When Sheikh’s Diehard Felt Deceived: A Portrait of a Political Loyalist

Arif Nazir

After New Delhi’s last summer step, the loyalist of Kashmir’s grand old party and its “tallest leader” felt disheartened, disappointed and deceived.

More than a year back, as the valley woke up to the news of abrogation of Article 370, my grandfather Abdul Samad Dar took a routine walk in our sunny- cum-sullen lawn.
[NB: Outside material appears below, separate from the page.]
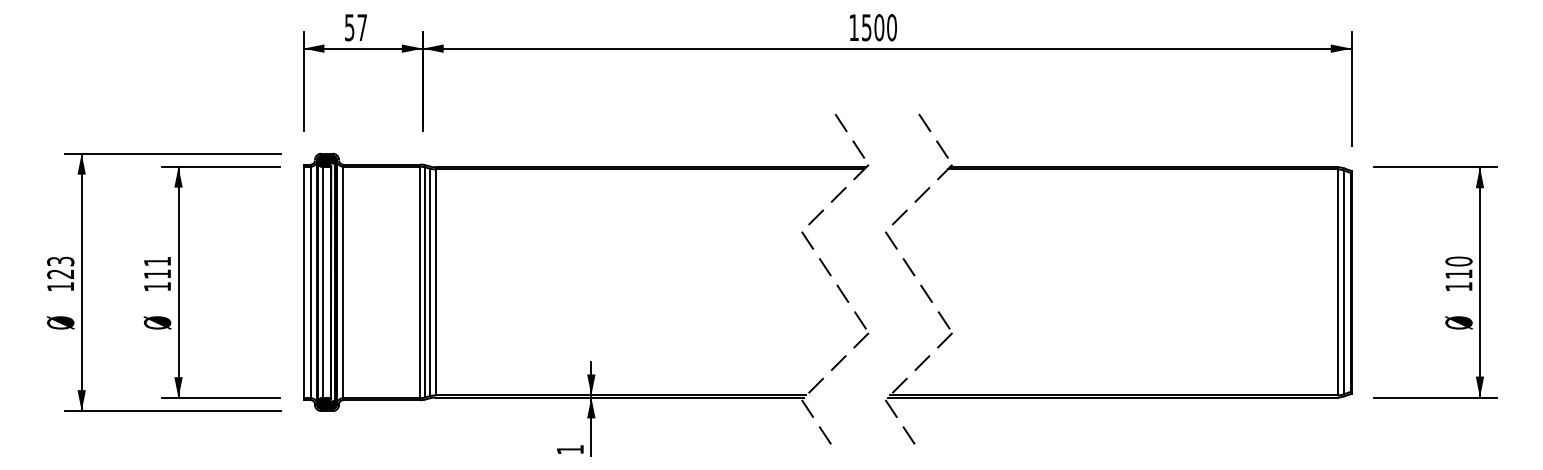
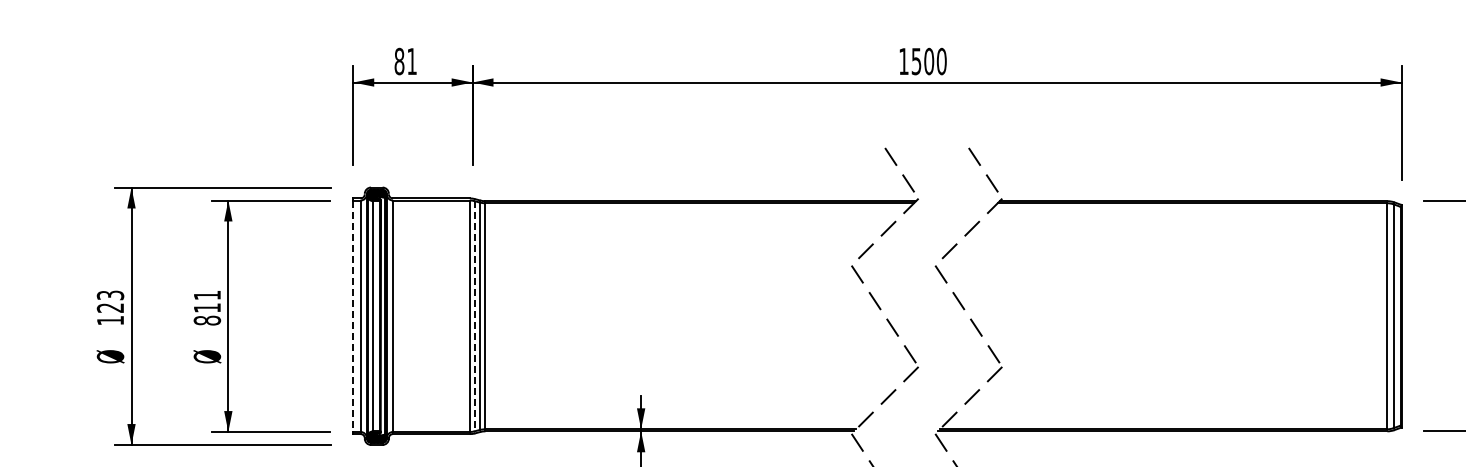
text: (355, 27) -> (405, 61), 57 -> 81
line: (303, 282) -> (353, 316), solid -> dashed
line: (424, 282) -> (474, 316), solid -> dashed
text: (157, 286) -> (207, 320), 111 -> 811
With a trammelling and low pace, he held his radio-set, struggling to listen the fall of the last vestiges of the region’s semi-autonomous charade.

Yemov chu khatmie kormut sourie (They’ve destroyed everything),” he said after settling down—yet unsettled—on his regular chair.

For almost a year since then, his routine read of two newspapers during the first half of the day became more of an old-habit-die-hard engagement, than an age-old conviction of a voracious reader.

“Dadu chu intiqaal pur malaal taam paraan (Grandpa even reads obituaries),” a gossip we would often laugh-out was actually a telling comment on the octogenarian’s backbreaking morning routine since decades to stay politically updated.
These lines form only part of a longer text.